There were also shifts in patient interactions.
“Can you shake a hand? Can you hug a patient?” Russell asked.
These day-to-day practices span from more stringent personal protective equipment usage to telehealth.
“There will be a greater sense of vigilance about infection control on a personal level where I think more providers will take additional precautions like mask wearing and other things,” Notte said. “Even if the pandemic were to become a thing of the past, I think that people will be more mindful of it, and more thoughtful of it, and so I think that will certainly change the way people will look at seeing patients in person.”
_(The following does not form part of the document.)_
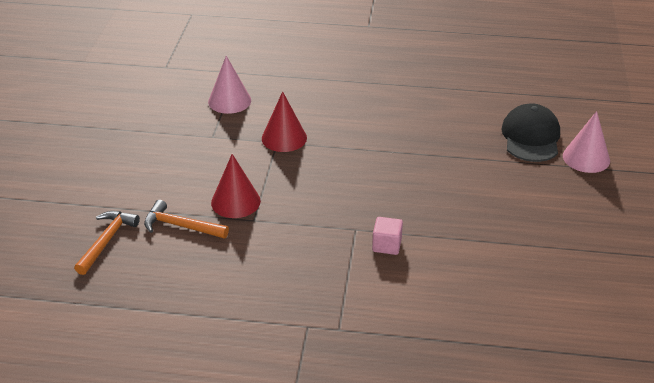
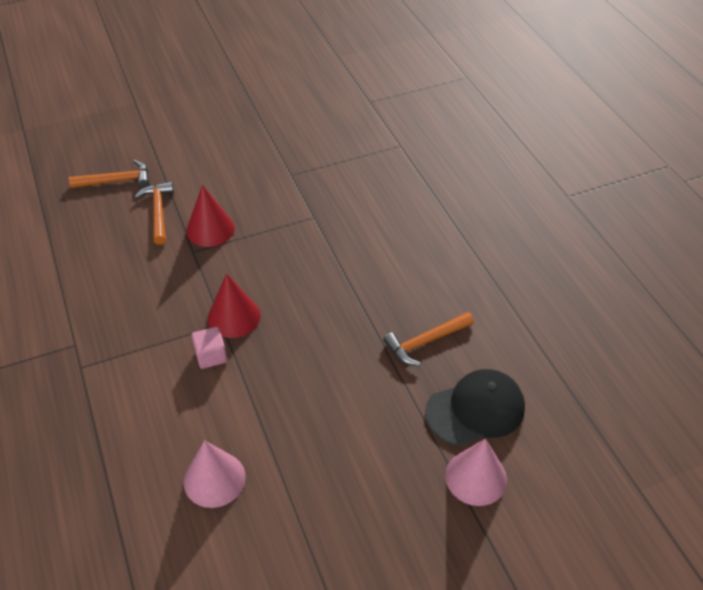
camera: 60 degrees right, 10 degrees up
(229, 101) = (351, 161): pink cone -> pink cone (214, 479)
(284, 138) = (323, 219): red cone -> red cone (234, 317)
(455, 136) = (425, 342): none -> orange hammer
“But I think that leads to the whole discussion about telemedicine,” he continued. “I don’t think that telemedicine will ever replace what we do in the office, but it will certainly complement and become not a novelty but instead part of just delivering medical care. I think we now see it as one more tool in the arsenal and it’s not an unusual tool, it’s part of the way we deliver care.”
While the advent of Telehealth predated the COVID-19 pandemic, health and safety concerns associated with close contact made it a necessity.
“I think Telehealth is here to stay in some way shape or form, and I think thinking Telehealth is going to replace all medical care is not true, but I think there’s some great opportunities that Telehealth could be something regular,” Russell said.
Mary Bilotta, Tower Health’s assistant director of telehealth, noted that remote patient care takes shape in the form of asynchronous and synchronous options. While synchronous allows for a virtual meeting with a health care provider, asynchronous covers a more remote scenario such as sending a message to a doctor with a photo.
Barbera noted that “the use cases are endless.” He added that patients could use telehealth for numerous reasons ranging from a cold to a rash, but acknowledged some difficulties with registration and payment.
Telehealth offers an opportunity to have a conversation to see if further in-person care is needed, Billotta found.
“I think there’s going to be a benefit of creating a hybrid model; being able to mix, and again ensure that patients are getting the appropriate care at the right time based on their level of symptoms and acuity,” she said. “I believe that there is space for each as there should be.”
“There is never going to be a time that physicians should not touch a patient physically and be able to listen to their heart and be able to really make that in person connection,” Bilotta continued. “However, we know that with today’s times, and the ever evolving — maybe different strains of COVID continuing to pop up that there is going to be the utility of creating virtual space for those patients.”